Dark Kitchens Shine a Light on Future Profitability for Restaurants

Jul 19, 2021

Given diminishing returns, shrinking margins and skyrocketing rents, it’s no wonder some restaurateurs have been on the lookout for a new way to bolster their bottom lines. And so, when service on-demand food apps such as Deliveroo, Menulog and UberEats arrived on the scene, the market was ripe for change and disruption.

Enter the dark kitchen. Also known as ‘ghost kitchens’, ‘cloud kitchens’ and ‘delivery-only kitchens’, the number of these commercial spaces is growing. Often tucked away in industrial areas but with strategic access to densely populated and lucrative city locations, they are designed to be low-cost and high-turnover, and represented a growing trend even before the pandemic hit.

But over the past 18 months the business model has found even more reasons to thrive, servicing the boom in home-delivered food across Australia as the population deals with intermittent lockdowns and in-house dining density uncertainties.

Why dark kitchens offer good value

Deliveroo, with its 10,000 self-employed riders servicing 13,000 ‘partner’ restaurants, operates two delivery-only kitchens in the Melbourne suburbs of Collingwood and Windsor. Heading them up is a former restaurateur from the UK, Tim Talbot, who says the sites are no different to a regular restaurant, except they don’t have a front of house and are dedicated to delivery.

“In some cases, we’re able to do pickup as well,” says Talbot. “So, it’s similar to a takeaway in that way. But what we’re doing is collating a whole host of restaurant operators in one site.”

In Collingwood, various restaurants occupy nine six-by-three-metre pod kitchens, with the infrastructure, including extraction systems and cooking equipment, provided by Deliveroo. Windsor similarly has room for five kitchens but in an open-plan layout. The dedicated environments and streamlined ordering systems allow chefs to concentrate on quality and reduce delivery times, making for better quality products, says Talbot.

Interestingly, restaurants at Deliveroo’s facilities are invited to join them and pay a commission on their orders rather than rent. “We have very flexible contracts,” says Talbot. “What we’re doing is we are literally taking the stress out of everything. So, we’re paying the rent, we’re paying the rates, we’re paying the utilities, we’re building the site, we’re providing the equipment.

“Essentially, all we’re asking our restaurant partners to do is provide their chefs, their recipes and their ingredients. They operate as they would do in their restaurant, but we do everything else for them.”

Talbot says that although the pandemic resulted in increased business, their model worked seamlessly – even when Greater Melbourne went into lockdown. Interest from restaurateurs in their communal kitchens has only grown.

“We’re very strict around who we work with,” he says. “We want to ensure that we’re working with the people who are ready to create the best possible experience for themselves and our customers.”

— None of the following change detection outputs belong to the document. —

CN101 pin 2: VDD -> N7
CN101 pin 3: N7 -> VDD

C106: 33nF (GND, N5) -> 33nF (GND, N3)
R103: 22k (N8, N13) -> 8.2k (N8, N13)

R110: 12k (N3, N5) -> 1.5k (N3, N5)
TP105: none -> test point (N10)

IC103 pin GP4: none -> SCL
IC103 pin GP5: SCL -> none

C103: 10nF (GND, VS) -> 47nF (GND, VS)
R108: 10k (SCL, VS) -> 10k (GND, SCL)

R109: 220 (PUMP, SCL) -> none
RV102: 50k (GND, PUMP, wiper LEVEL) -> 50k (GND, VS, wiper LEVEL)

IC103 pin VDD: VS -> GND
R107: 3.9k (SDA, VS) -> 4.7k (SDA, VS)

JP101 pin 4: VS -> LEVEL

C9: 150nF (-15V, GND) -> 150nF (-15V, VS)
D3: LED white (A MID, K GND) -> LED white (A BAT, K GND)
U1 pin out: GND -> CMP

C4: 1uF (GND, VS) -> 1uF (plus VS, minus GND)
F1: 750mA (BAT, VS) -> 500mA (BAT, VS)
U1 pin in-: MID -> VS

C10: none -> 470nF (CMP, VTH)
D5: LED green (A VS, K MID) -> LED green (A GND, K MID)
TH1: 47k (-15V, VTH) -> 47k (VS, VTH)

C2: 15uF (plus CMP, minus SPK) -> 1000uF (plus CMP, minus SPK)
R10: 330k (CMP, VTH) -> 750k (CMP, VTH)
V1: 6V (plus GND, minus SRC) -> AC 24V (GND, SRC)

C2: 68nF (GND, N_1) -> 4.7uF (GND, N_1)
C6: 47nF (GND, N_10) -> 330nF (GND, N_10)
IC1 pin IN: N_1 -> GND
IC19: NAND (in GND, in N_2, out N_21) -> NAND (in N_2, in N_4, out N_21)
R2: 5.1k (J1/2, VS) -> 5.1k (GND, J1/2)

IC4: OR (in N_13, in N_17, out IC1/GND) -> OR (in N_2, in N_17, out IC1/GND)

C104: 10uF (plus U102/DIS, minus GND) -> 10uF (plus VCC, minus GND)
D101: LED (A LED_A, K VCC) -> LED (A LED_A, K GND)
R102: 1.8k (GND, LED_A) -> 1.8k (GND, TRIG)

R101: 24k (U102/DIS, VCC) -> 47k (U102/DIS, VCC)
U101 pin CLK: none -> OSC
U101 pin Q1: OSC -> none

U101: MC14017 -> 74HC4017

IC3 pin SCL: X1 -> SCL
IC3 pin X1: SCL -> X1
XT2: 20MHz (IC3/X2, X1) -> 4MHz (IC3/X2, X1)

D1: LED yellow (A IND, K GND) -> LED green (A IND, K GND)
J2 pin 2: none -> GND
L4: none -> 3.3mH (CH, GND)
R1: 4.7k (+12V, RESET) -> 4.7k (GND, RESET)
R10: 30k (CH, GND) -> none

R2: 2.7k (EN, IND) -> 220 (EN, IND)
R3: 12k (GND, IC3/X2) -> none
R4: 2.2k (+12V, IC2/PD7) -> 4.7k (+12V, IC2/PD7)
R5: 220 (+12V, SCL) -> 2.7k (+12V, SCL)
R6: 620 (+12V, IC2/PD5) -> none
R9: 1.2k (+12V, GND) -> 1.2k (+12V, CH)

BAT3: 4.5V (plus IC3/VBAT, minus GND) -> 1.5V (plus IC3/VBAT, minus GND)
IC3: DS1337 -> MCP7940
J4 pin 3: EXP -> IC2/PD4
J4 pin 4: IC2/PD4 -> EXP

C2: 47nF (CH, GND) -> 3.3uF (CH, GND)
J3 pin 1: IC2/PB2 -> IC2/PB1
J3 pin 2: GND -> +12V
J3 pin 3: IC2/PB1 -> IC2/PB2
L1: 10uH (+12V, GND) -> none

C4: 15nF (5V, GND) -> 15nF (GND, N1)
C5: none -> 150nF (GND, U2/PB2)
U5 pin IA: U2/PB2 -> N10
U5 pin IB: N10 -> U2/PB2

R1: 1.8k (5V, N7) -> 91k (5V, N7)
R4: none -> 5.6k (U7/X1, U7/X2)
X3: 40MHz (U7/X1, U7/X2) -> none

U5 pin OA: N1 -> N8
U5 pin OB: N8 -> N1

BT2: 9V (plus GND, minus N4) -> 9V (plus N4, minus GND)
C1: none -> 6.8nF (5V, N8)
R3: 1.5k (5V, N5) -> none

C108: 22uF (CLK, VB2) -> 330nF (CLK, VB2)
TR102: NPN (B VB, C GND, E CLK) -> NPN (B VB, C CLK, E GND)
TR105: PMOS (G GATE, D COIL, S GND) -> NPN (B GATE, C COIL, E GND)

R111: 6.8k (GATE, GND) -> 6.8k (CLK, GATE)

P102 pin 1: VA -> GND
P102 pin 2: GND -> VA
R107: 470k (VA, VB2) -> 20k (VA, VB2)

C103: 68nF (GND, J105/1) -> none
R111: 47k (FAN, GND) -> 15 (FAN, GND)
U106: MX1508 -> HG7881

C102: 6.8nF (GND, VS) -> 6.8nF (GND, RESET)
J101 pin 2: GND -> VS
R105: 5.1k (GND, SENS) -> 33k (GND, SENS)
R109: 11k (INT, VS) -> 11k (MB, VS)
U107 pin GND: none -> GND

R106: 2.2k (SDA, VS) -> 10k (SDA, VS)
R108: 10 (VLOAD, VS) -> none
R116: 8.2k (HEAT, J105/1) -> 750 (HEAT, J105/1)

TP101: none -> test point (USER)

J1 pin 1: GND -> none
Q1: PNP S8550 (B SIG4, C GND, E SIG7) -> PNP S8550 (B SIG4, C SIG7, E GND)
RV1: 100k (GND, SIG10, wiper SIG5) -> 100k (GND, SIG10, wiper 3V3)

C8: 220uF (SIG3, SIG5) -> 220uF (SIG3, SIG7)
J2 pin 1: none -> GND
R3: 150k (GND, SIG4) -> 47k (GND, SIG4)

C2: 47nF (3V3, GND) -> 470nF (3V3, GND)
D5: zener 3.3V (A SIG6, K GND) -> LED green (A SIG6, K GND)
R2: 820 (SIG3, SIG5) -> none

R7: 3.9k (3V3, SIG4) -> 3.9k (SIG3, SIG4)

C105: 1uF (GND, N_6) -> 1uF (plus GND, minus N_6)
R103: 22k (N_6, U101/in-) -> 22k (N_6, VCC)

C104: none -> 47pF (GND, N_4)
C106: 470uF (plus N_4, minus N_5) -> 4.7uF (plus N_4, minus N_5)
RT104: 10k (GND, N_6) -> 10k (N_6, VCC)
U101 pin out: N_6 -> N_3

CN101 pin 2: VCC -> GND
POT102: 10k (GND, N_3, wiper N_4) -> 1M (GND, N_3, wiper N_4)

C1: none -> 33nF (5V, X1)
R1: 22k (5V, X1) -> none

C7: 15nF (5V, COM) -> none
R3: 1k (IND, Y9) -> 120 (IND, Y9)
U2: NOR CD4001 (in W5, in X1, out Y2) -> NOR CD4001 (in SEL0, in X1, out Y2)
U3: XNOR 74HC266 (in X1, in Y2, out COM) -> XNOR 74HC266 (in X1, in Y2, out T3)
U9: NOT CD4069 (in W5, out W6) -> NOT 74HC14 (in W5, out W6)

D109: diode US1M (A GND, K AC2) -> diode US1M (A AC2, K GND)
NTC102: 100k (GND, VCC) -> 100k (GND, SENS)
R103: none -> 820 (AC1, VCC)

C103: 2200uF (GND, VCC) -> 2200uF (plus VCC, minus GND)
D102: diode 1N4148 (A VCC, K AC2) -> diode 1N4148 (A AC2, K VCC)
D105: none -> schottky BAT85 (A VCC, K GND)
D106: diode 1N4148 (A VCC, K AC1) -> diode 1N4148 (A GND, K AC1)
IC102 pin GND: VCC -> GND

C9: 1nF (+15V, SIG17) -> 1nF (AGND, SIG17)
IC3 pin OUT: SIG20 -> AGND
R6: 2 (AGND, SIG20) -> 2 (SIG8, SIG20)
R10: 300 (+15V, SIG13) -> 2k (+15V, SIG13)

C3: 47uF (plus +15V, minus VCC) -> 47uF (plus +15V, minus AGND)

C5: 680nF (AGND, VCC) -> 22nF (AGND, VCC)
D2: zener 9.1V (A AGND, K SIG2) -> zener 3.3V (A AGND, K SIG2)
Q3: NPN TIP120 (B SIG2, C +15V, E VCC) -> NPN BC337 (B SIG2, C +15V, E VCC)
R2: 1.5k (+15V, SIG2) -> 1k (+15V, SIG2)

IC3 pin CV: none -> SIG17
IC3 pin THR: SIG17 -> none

Restaurants in their delivery-only kitchens include big operators such as Chicken Treat, with its 60 sites across Western Australia, Sydney’s Fishbowl chain and more than a dozen (even solo) operators.

So, does this mean Deliveroo’s concept is likely to crop up elsewhere in Australia? “Yeah, I think it’s something that will be on the cards at the right moment,” says Talbot. “I think right now we’re very focused on making sure we’ve got the model to the best possible place it can be. And then, once we can prove that it’s something that will work across the country, I think at that point we will then look at the rollout.”

Efficiency benefits

In North Melbourne, ChefCollective’s General Manager Sam Robertson has just celebrated the official opening of the company’s second dark kitchen site. He says “almost all” of its 26 kitchens were snapped up by operators, including Carl’s Jr and 400 Gradi, prior to launch.

Robertson says the company already has a 29-kitchen facility in Brisbane, which has its own robot collecting orders. There are plans to open new sites in the Melbourne suburb of Abbotsford by the end of the year and a North Sydney facility in early 2022.

ChefCollective’s model differs in that restaurants pay rent for their dark kitchens, although contracts are short to allow maximum flexibility. But, as Robertson notes, with a national home delivery market worth $800 million a year and growing by 50 per cent per annum over the past five years, confidence is high.

“We think they are here to stay and just increase into the future with technology and the competition in the delivery market,” says Robertson. “Ideally, we’ll make the costs associated with this type of business go down, from the restaurants’ and consumers’ perspective.

“The big thing for us is by having, say, 26 kitchens in one location, we can introduce a bunch of other efficiencies that allow costs to be reduced across the board, which you couldn’t do in individual restaurants across the city.”